Bachelorette days are ending
My solitary days are almost over. By Sunday evening, three-fifths of the Reeves family will be claiming Andalusia as their permanent residence. My two youngest boys, 10 and 3, will be joining me in my little yellow house while the oldest helps his dad get the Tennessee house packed up and ready for sale.
It will be a change for me, for many reasons. My lovely little cottage, which is the perfect size for one adult and one reclusive brown tabby, will now have to accommodate one adult, one reclusive brown tabby, one 10-year old who is already five-feet-four, and almost-four-year-old, and the tonnage of toys and books that accumulate about them like dust around the Charles Shulz character Pigpen.
Instead of sleeping late and staying up late,
I'm going to have go the "Healthy, wealthy and wise" Poor Richard route – early to bed and early to rise.
Instead of enjoying CNN, Cheers reruns, Law and Order and
– after my first brush with a hurricane – the Weather Channel, my television will be permanently fixed on the Cartoon Network.
Instead of heading out to the Huddle House after putting the paper to bed and enjoying a cup of coffee and a good book, I will now get to dash to the schools, pick the guys up, and fix them dinner.

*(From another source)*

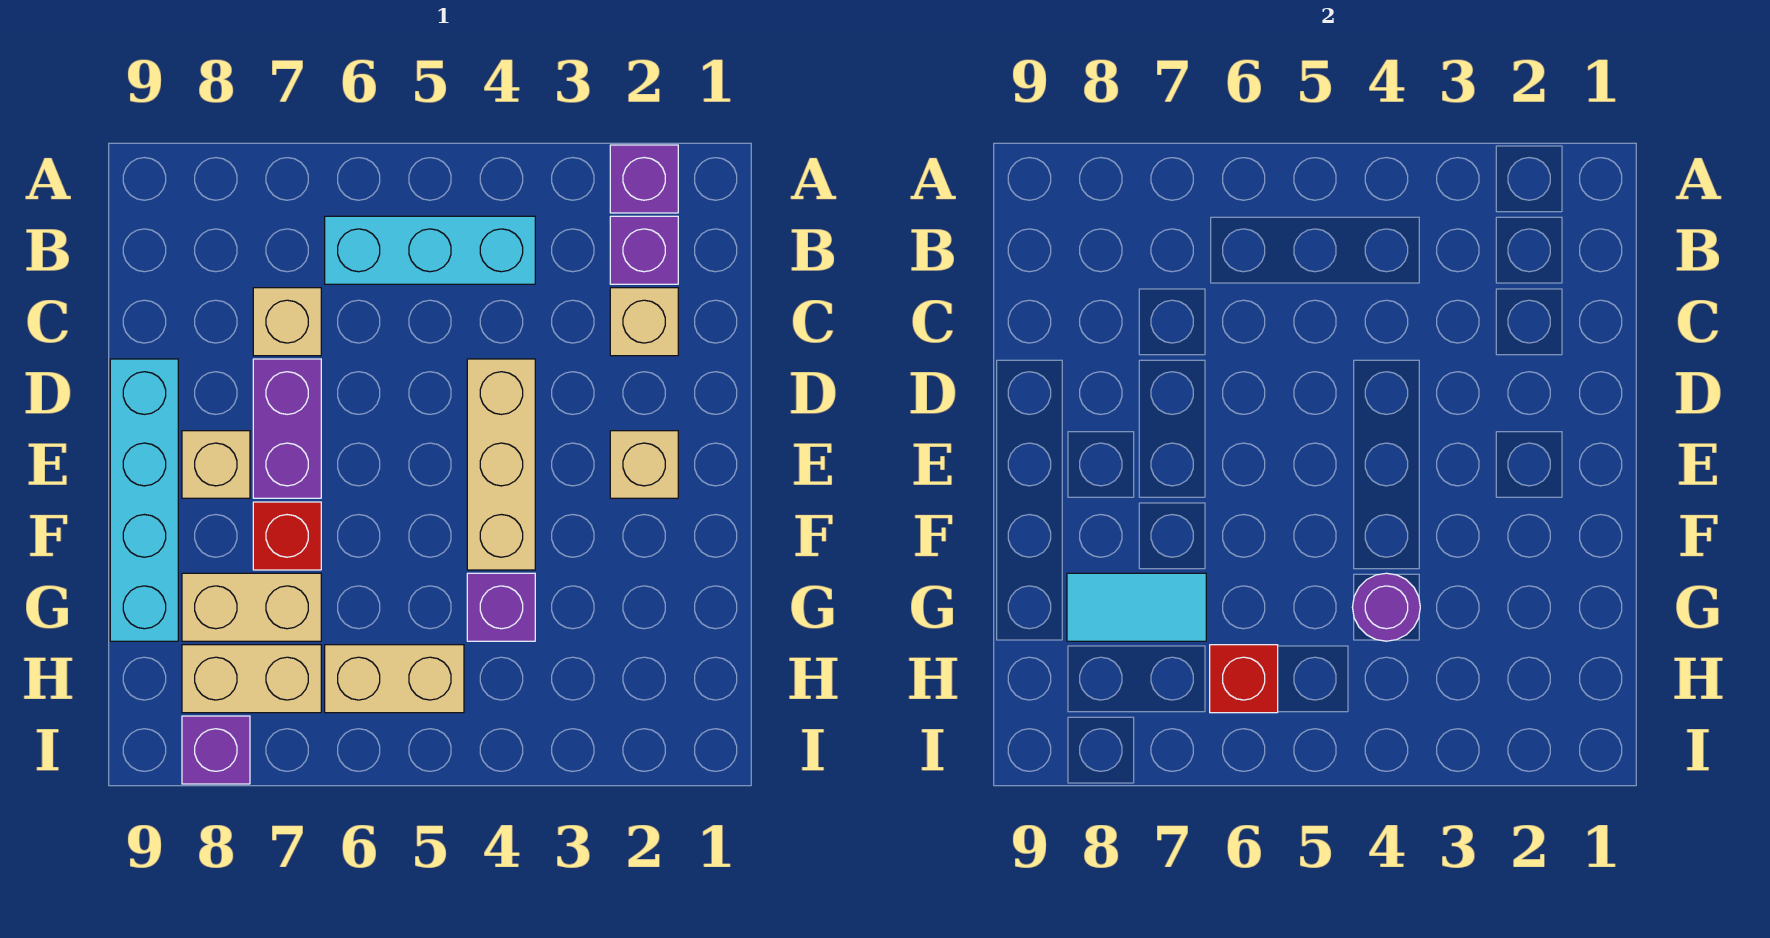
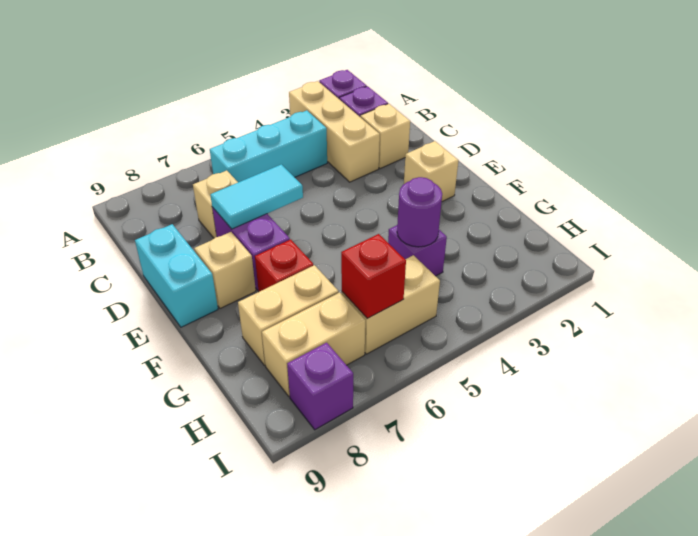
tan brick D4:F4 level 1 -> tan brick A3:C3 level 1
cyan brick D9:G9 level 1 -> cyan brick D9:E9 level 1
cyan tile G7:G8 level 2 -> cyan tile D6:D7 level 2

Good grief – I'm going to have to cook again!
I've already had to replace my tiny dorm fridge with a real refrigerator – now packed with one Diet Coke, a Bag-O-Salad, ranch dressing and jar of brown mustard. My cabinets aren't much better, claiming a can of crab meat and some soft, stale Oreos from the boys' last visit. The ancient Goodwill sleeper sofa has been replaced with a nifty new futon couch which folds out (after an aerobic exercise and some amazing gymnastics and defying a few laws of physics) into a full bed. My wonderful walk-in closet is now crammed with storage bins for their clothes. My paperwork drawer, which held only monthly statement and a book of stamps, is now filled with notebook paper, pencils, and other school effluvia.
Oh, I can't wait!
I've lived a fairly old fashioned life. My first years, I lived with my parents, then in a dorm, then with my mother again. After that, with my husband. These past three months have been my only taste of bachelorhood and while it was very nice in a way, I have had enough to realize how much I appreciate not being single and unencumbered with children. If I don't get my quiet visits to Huddle House, that's OK. Now, when I come home and want to talk to someone, I cant get something besides "Miaow" for an answer. Now I can find out how my sons' days went without selling my soul to a long distance provider. I can hug and cuddle a warm body that isn't furry. Sticky, maybe, but not furry.

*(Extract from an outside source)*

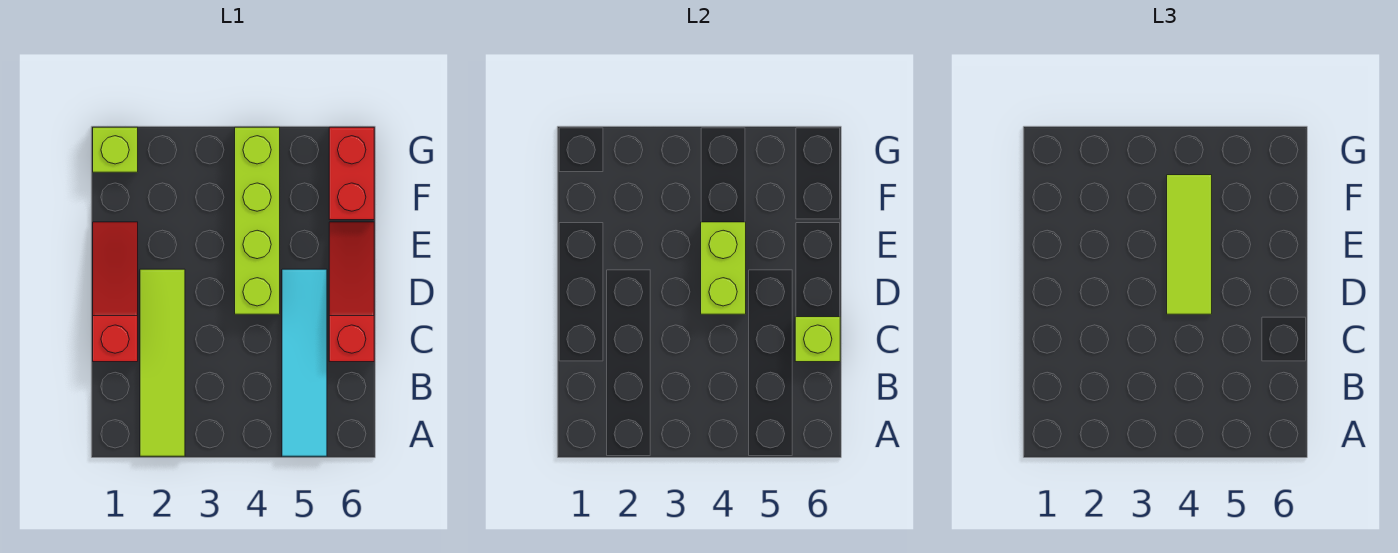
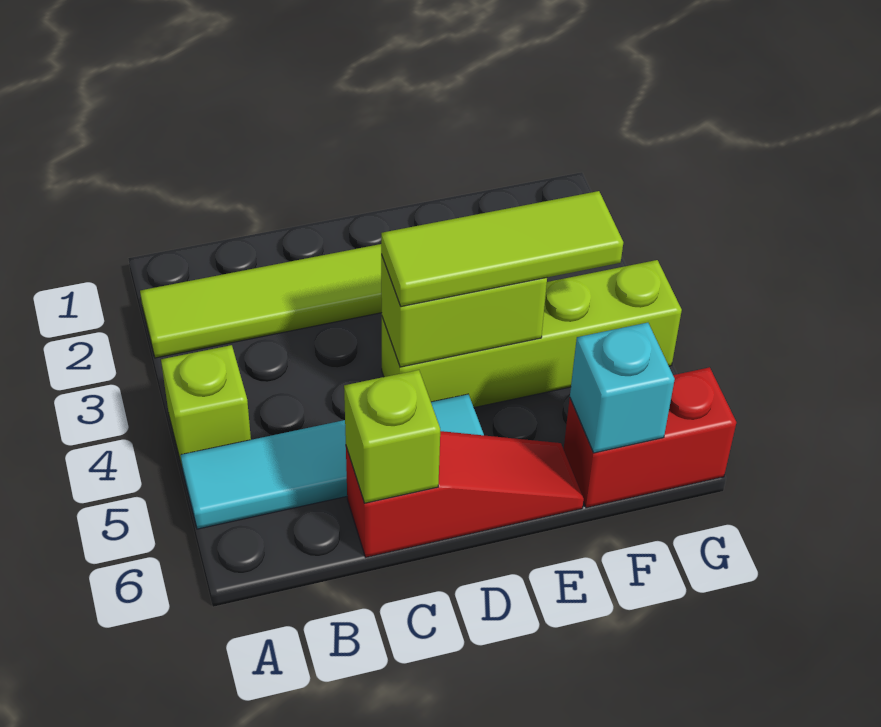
red slope C1:E1 level 1 top C -> none
none -> cyan brick F6 level 2
lime brick G1 level 1 -> lime brick A4 level 1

The old saying goes "you don't appreciate something until it isn't there anymore." So true. While I've never been a Donna Reed sort of aproned, stay-at-home mom, I didn't realize how much I loved being a mom until I had to do it long distance. I missed the talking, the hugging, the nurturing. I – the Great Plant Killer -even went out at bought plant after plant, just to have something to tend to when I came home at night. The plants are probably doomed now, unless they hang on until my husband moves down.

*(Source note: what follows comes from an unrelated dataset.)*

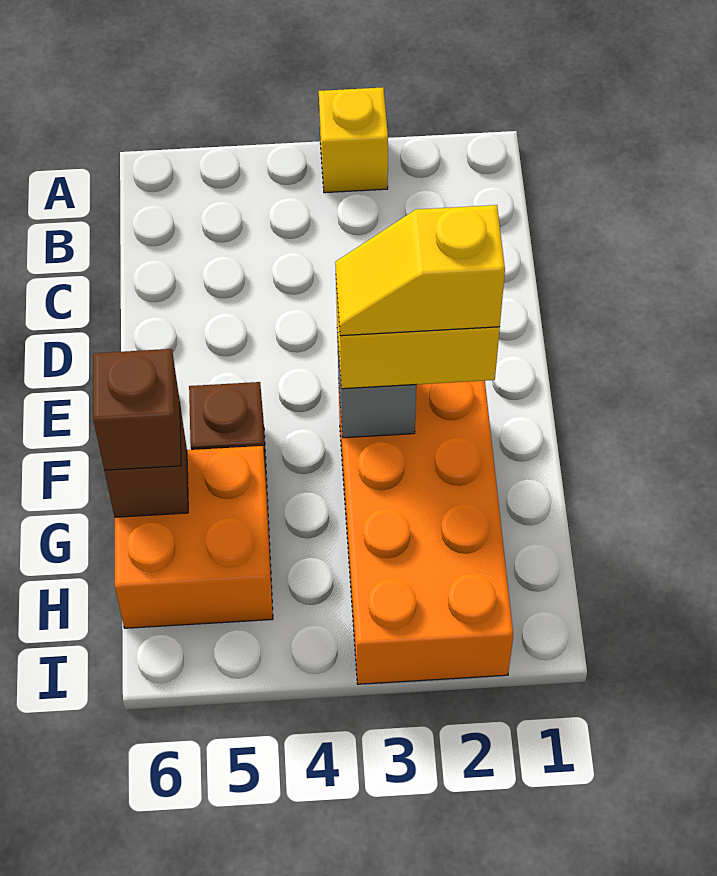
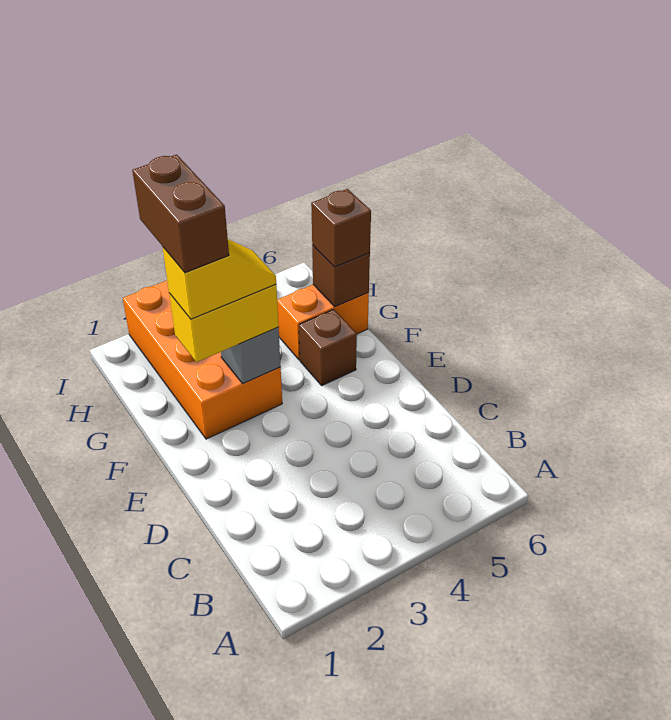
yellow brick A3 level 1 -> none
none -> brown brick F2:G2 level 5
orange brick G5:H6 level 1 -> orange brick G5:G6 level 1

It is going to be crowded and hectic and fun and fulfilling.
I can't wait for my boys to meet Andalusia. They've already discovered the wonderful Dream Park, so like the Imagination Station they helped build in Tullahoma. They had a great time at the rodeo last weekend and are looking forward to getting into horses themselves. They want to go to the movies, listen to the musicians on the Square, and go for long walks around our quiet neighborhood.
Mostly, they want to be with Mom, and Mom couldn't be more thrilled.
My absence from their daily lives has probably affected my husband the most, that saint. It has been a tiny bit satisfying, however, to now that he, finally, has some idea of what I was doing besides working full time. He's gotten to the doctor visits, the late night Wal-Mart runs, the homework nagging, the "You aren't wearing that to school" lectures, and the endless round of Band-Aid applications.
Of course, the worm has turned. Now it's my turn to discover the hazards of single parenthood. I get the feeling that, by the time Terry and Scott finally join us here, that I will be as sick of being a "single parent" as I am now of being a "bachelorette."